The history of monuments is similar in that each one tells a particular story about the past that often reflects the political moment in which they were created. Each generation and region erects monuments that aim to convey the values, ideas, and interpretations of their particular culture. Those who hold power and resources get to tell their version of the past. Take the case of the Robert E. Lee monument constructed in Charlottesville, Virginia, at the height of the Dunning School in 1924. For many white southerners, the Lee monument stood as a symbol of the Lost Cause of the Confederacy. For Black citizens, the statue served as a reminder of their subordinate status. Monuments, like history books, are not fixed truths, but rather claims about the meaning of the past. These, too, can be contested.
What, then, to make of President Trump’s Mount Rushmore speech in which he claimed that “our nation is witnessing a merciless campaign to wipe out our history, define our heroes, erase our values, and indoctrinate our children.” As is often the case, Trump takes a kernel of truth and injects it with hyperbole and vitriol. No doubt, there is a cultural war afoot about what lessons and ideals Americans want their monuments to teach them about the past.
But it is the president’s use of the word “our” that signifies his intent.
His is not a pluralistic view of history but rather a kind of fantastical, mythical version that worships flawless white men. When historians, political commentators or ordinary citizens call that into question, Trump responds that “they want to silence us, but we will not be silenced.” It doesn’t take a doctorate in history or cultural studies to determine what he means by “us” or “they.”
The president’s speech manipulated the legacy of fellow Republican Abraham Lincoln, whom he commended for “winning the Civil War, issuing the Emancipation Proclamation, and abolishing slavery.” Trump’s convoluted logic would lead one to believe that President Lincoln would be appalled by the “angry mob” attacking Confederate statues because it somehow betrayed the spirit of the Civil War. That’s quite an interpretative leap.

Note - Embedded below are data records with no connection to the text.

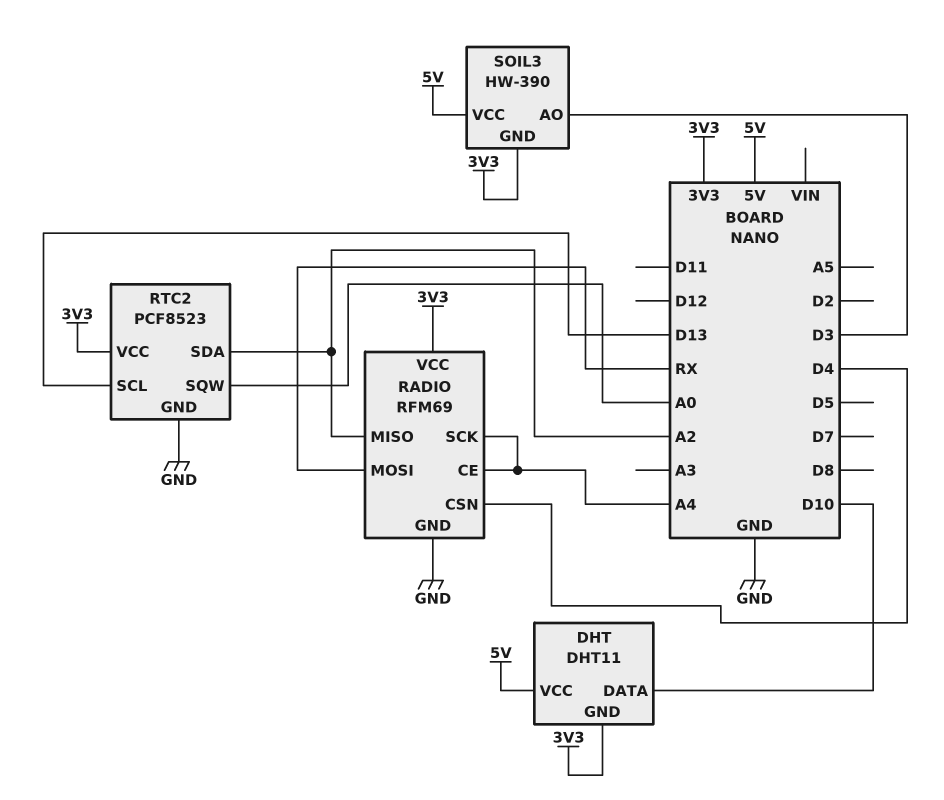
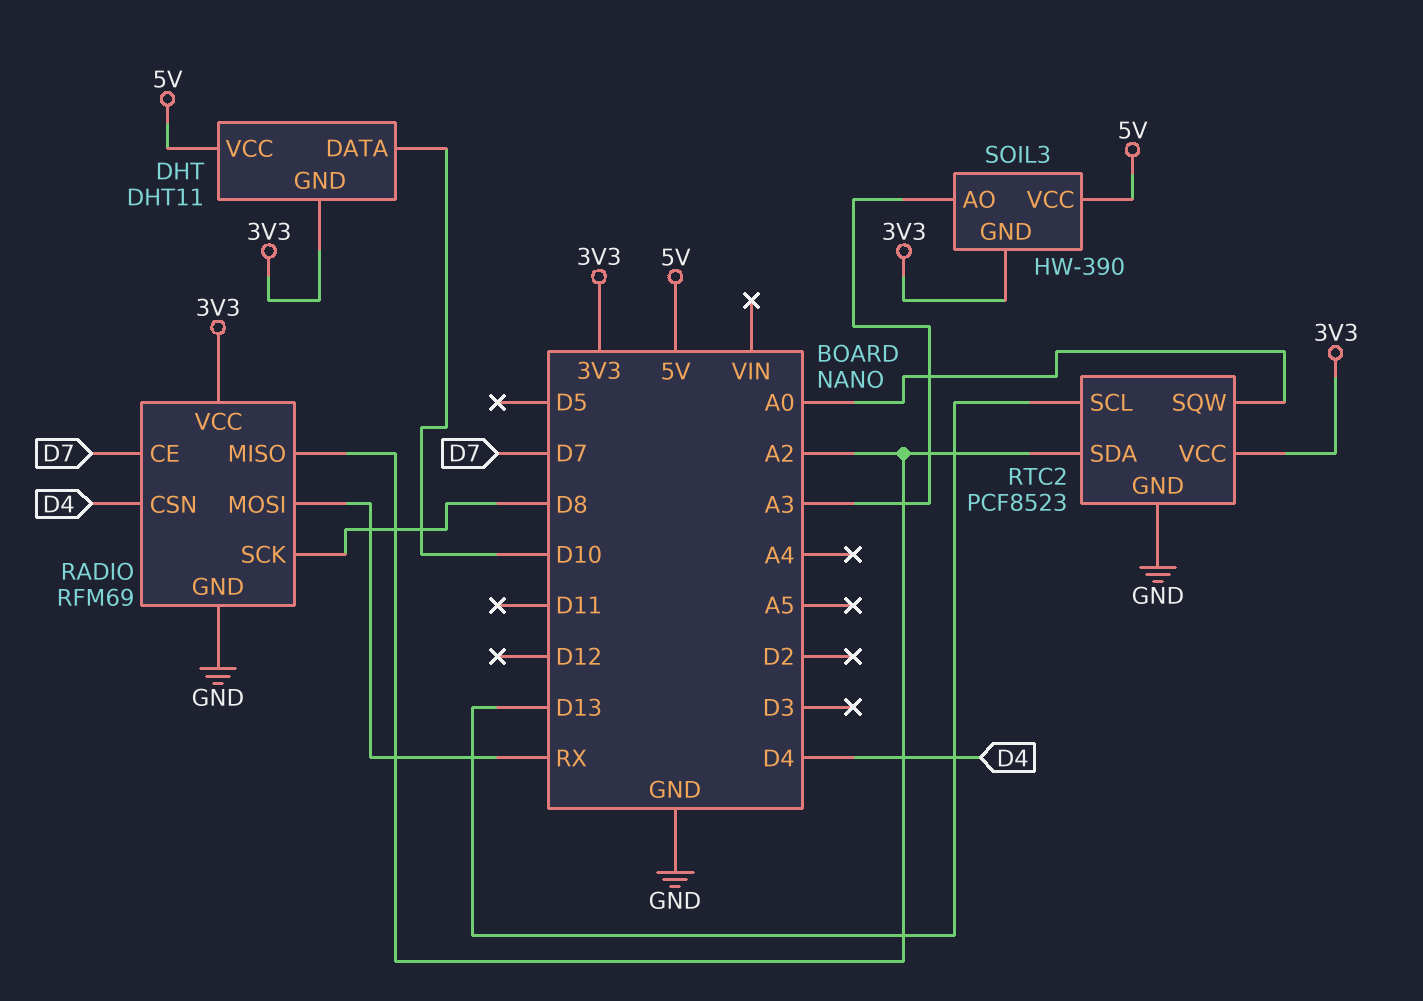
RADIO pin CE: A4 -> D7
RADIO pin SCK: A4 -> D8
SOIL3 pin AO: D3 -> A3

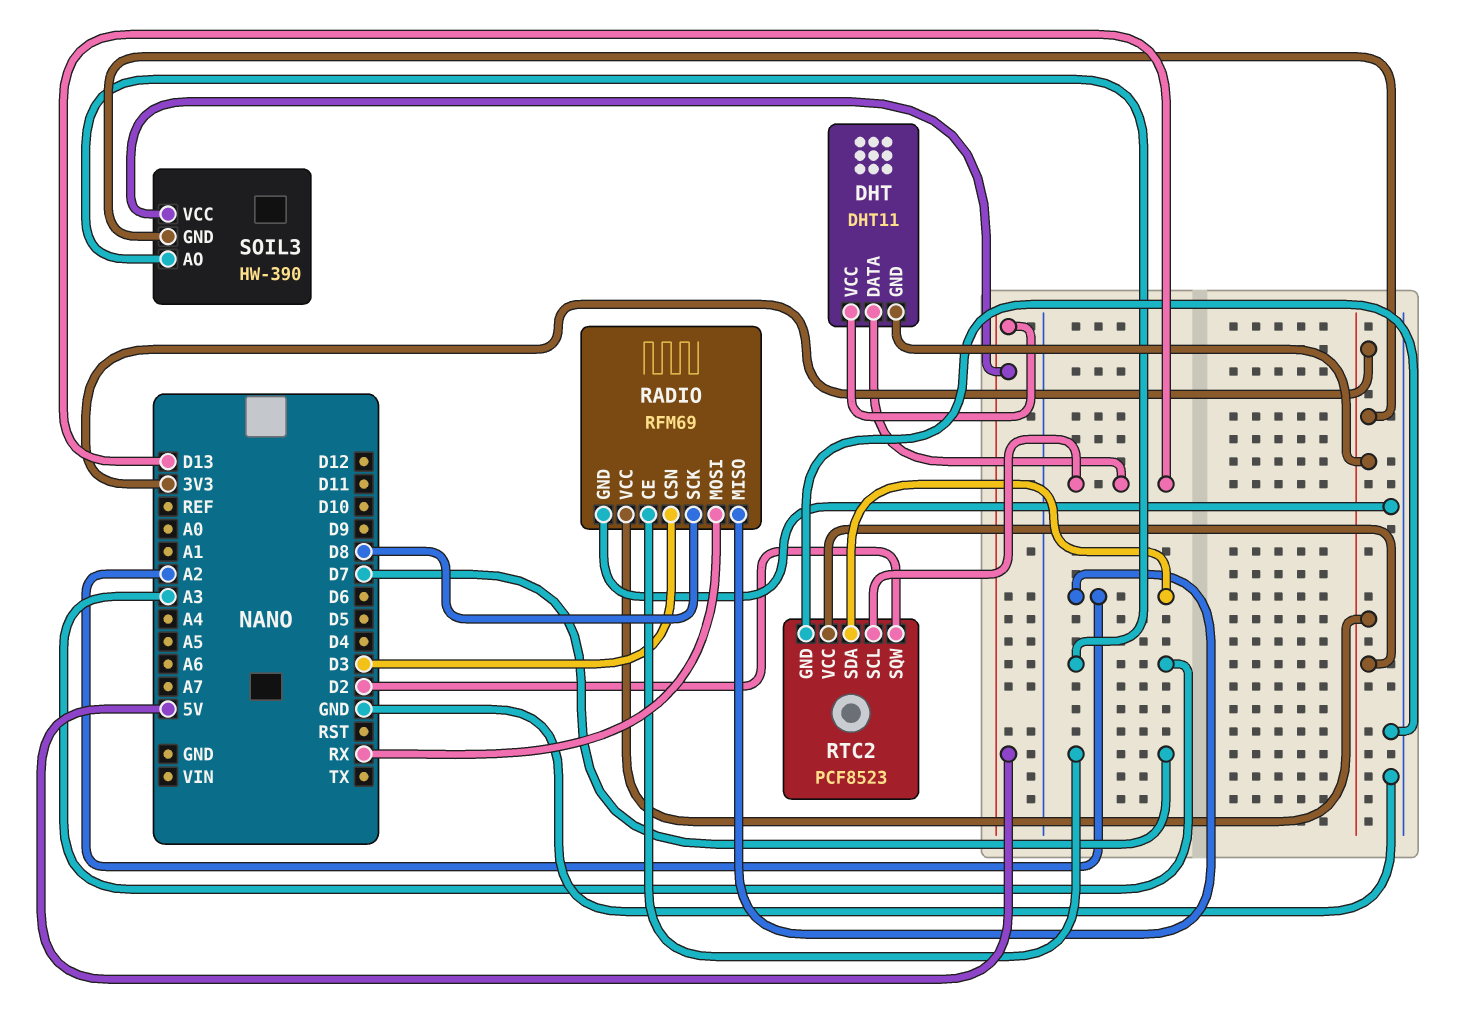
DHT pin DATA: D10 -> D13
RADIO pin CSN: D4 -> D3
RTC2 pin SQW: A0 -> D2

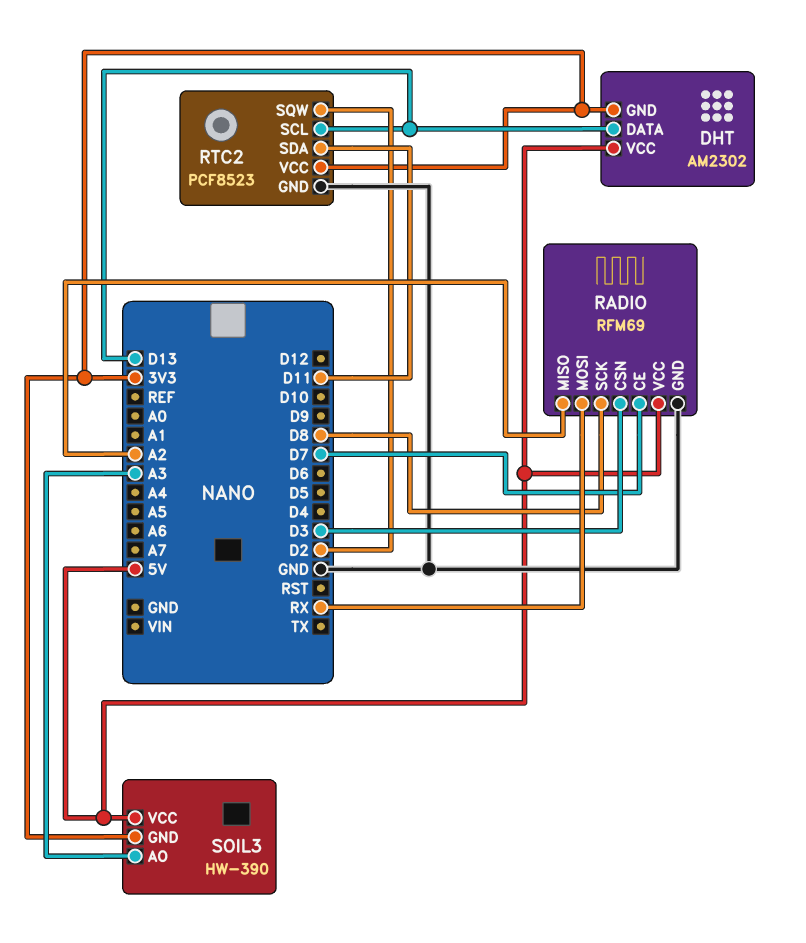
DHT: DHT11 -> AM2302
RADIO pin VCC: 3V3 -> 5V
RTC2 pin SDA: A2 -> D11

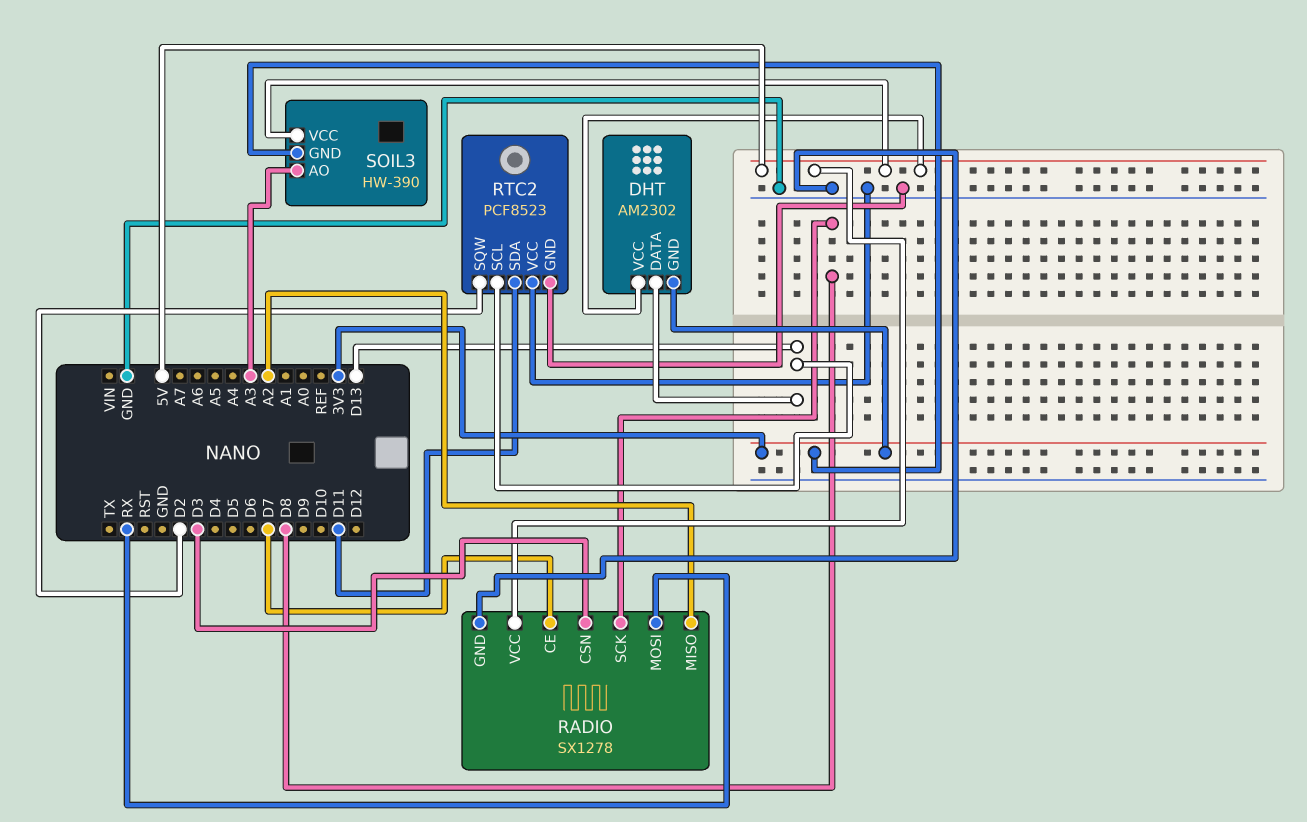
RADIO: RFM69 -> SX1278
RTC2 pin VCC: 3V3 -> GND

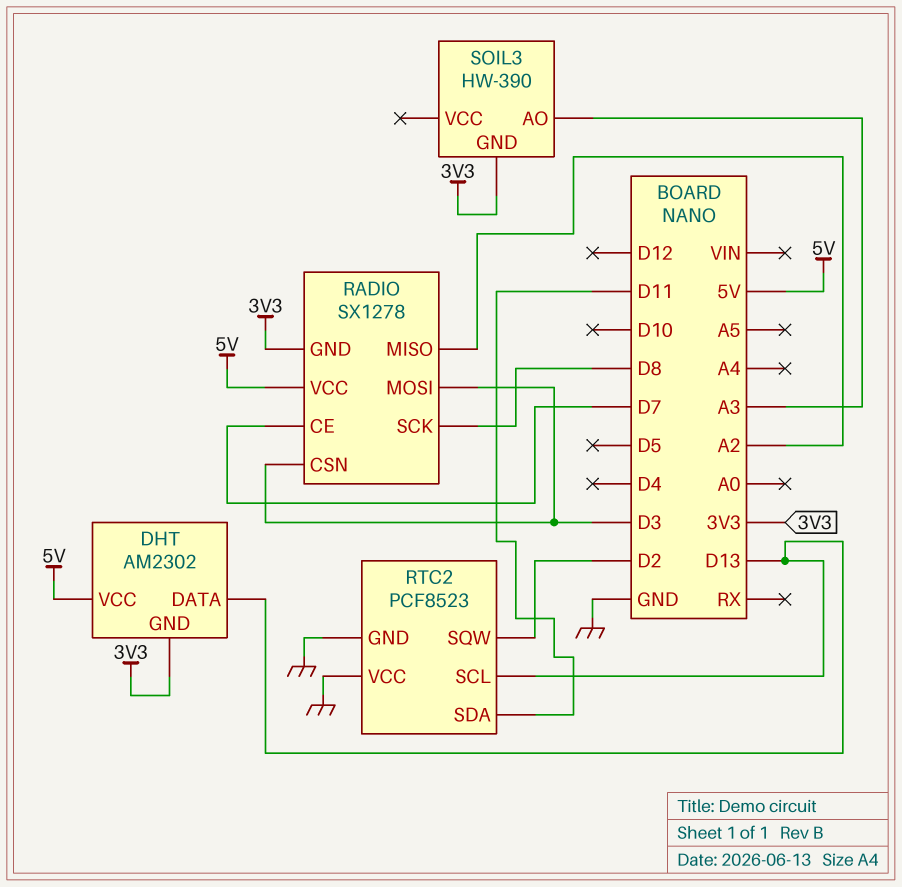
RADIO pin GND: GND -> 3V3
RADIO pin MOSI: RX -> D3
SOIL3 pin VCC: 5V -> none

Trump also argued that Lincoln’s desire to “preserve the nation and our union cost him his life.” This, too, is misleading. John Wilkes Booth assassinated Lincoln because of emancipation and the president’s overtures towards black equality. Lincoln lost his life not because he sought to preserve the union but because Wilkes preferred that it remained divided over race and region. Trump may soon find that his efforts to split the nation and ignore renewed calls for equality will cost him his re-election.
Andrew Darien is chair and professor of history at Salem State University.